Delight is the slightly rumpled, bow-tied McCall Smith’s operative mode. His books–The No. 1 Ladies’ Detective Agency, Tears of the Giraffe, Morality for Beautiful Girls and The Kalahari Typing School for Men–which detail the quiet and quirky adventures of Botswanan sleuth Mma (pronounced Ma, the most correct way of addressing women in Botswana) Ramotswe, have become international word-of-mouth hits, sold millions and been translated into 26 languages, partly because of their sheer cheerfulness.
“People don’t usually see this side of Africa,” McCall Smith says by way of explaining the books’ success. “They just see war, famine and oppression.” In his Botswana, people go about their business with good humor and goodwill, earnestly meeting the quotidian challenges common to every country. The books also “make a moral point about the importance of courtesy, of trying to keep traditional ways,” says the author. Thus Ramotswe’s fiance is always referred to as Mr. J.L.B. Matekoni and his place of work by its full name, the Tlokweng Road Speedy Motors. AIDS, on the other hand, rife in that part of Africa, is never mentioned by name (most Botswanans “won’t use it either,” McCall Smith says), although it’s acknowledged touchingly in the books. Their prose is gentle, easing the reader through Ramotswe’s world of crimes of virtue and social misdemeanors. “I’m fed up with gritty, in-your-face stuff,” says McCall Smith. “I don’t like to read too much about the distressing aspects of life.”
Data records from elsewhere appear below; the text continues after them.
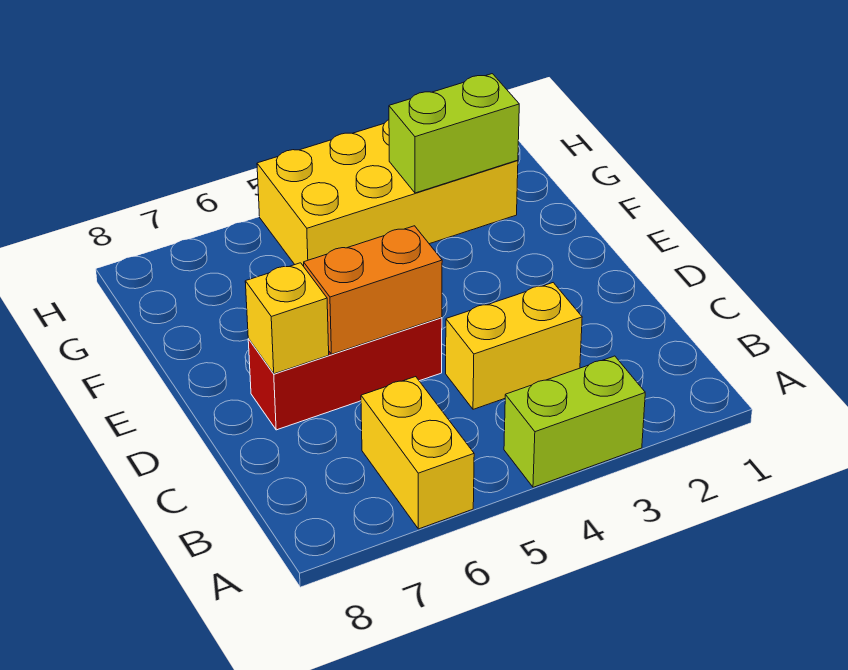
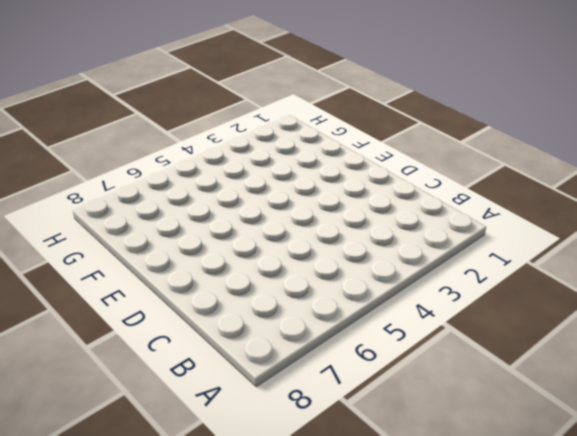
none -> lime brick A3:A4 level 1
none -> yellow brick A6:B6 level 1

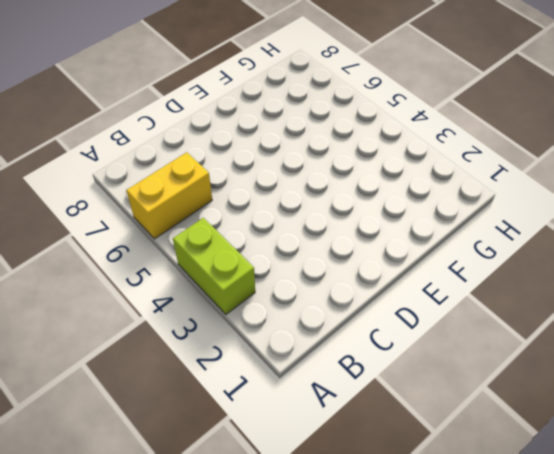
none -> yellow brick C3:C4 level 1
none -> red brick D5:D7 level 1

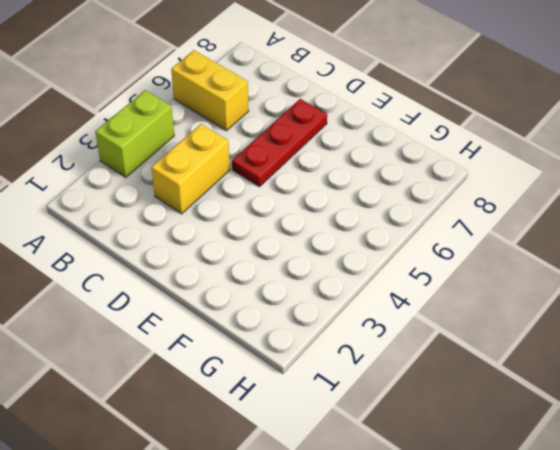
red plate D5:D7 level 1 -> red brick D5:D7 level 1
none -> yellow brick G2:H5 level 1
none -> orange brick D5:D6 level 2

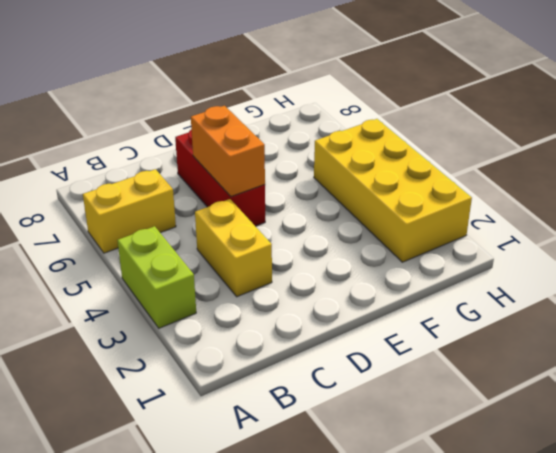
none -> yellow brick D7 level 2
none -> lime brick G2:G3 level 2

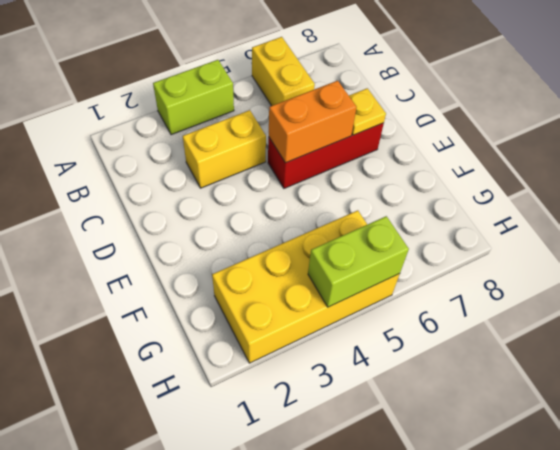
yellow plate D7 level 2 -> yellow brick D7 level 2
lime brick H4:H5 level 2 -> lime brick G2:G3 level 2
Cupboard finds Ramotswe on the case of a successful businesswoman who wants to know whether her suitors are after her for love or money. As in all the other books, McCall Smith draws heavily on his happy childhood years in what was then Rhodesia. He praises the “quiet decency” of Botswana, which lies just southwest of Zimbabwe and which McCall Smith, whose day job is teaching medical law at the University of Edinburgh, got to know while helping set up the law school in Gaborone in the early ’80s. “In Botswana, even in the small transactions of life, people pay attention to each other,” he says.
McCall Smith, on extended leave from his job, is prolific. He has written more than 30 children’s books (he has two daughters–one at college, the other younger) and a monograph on the criminal law of Botswana. A new series of books about Isabel Dalhousie, a female gumshoe in Edinburgh, is well under way; the first installment, The Sunday Philosophy Club, is due out in September. A satirical novel about academics, Portuguese Irregular Verbs, is expected in early 2005. And the sixth Ramotswe book is already finished. How does he manage it all? “I’m very lucky,” he says. “I don’t have to make a great effort.” He estimates his writing speed at an astonishing 1,000 words an hour. That leaves him plenty of time to meet with director Anthony Minghella (The English Patient, Cold Mountain) about a film adaptation of the Ramotswe books, fulfill his duties as a member of UNESCO’s International Bioethics Commission and practice the bassoon with his group, the Really Terrible Orchestra.
His growing fame is not so easily dispensed with. But it has its upside, celebrity fans. At yet another literary-society gathering, this one in Beverly Hills, Calif., McCall Smith had a very-not-traditionally built gate crasher, Flea of the Red Hot Chili Peppers. “I noticed Mr. Flea had the word LOVE tattooed across his right hand,” he said later. “Many of my readers do not. It’s nice to have a variation.” Politely put, as ever.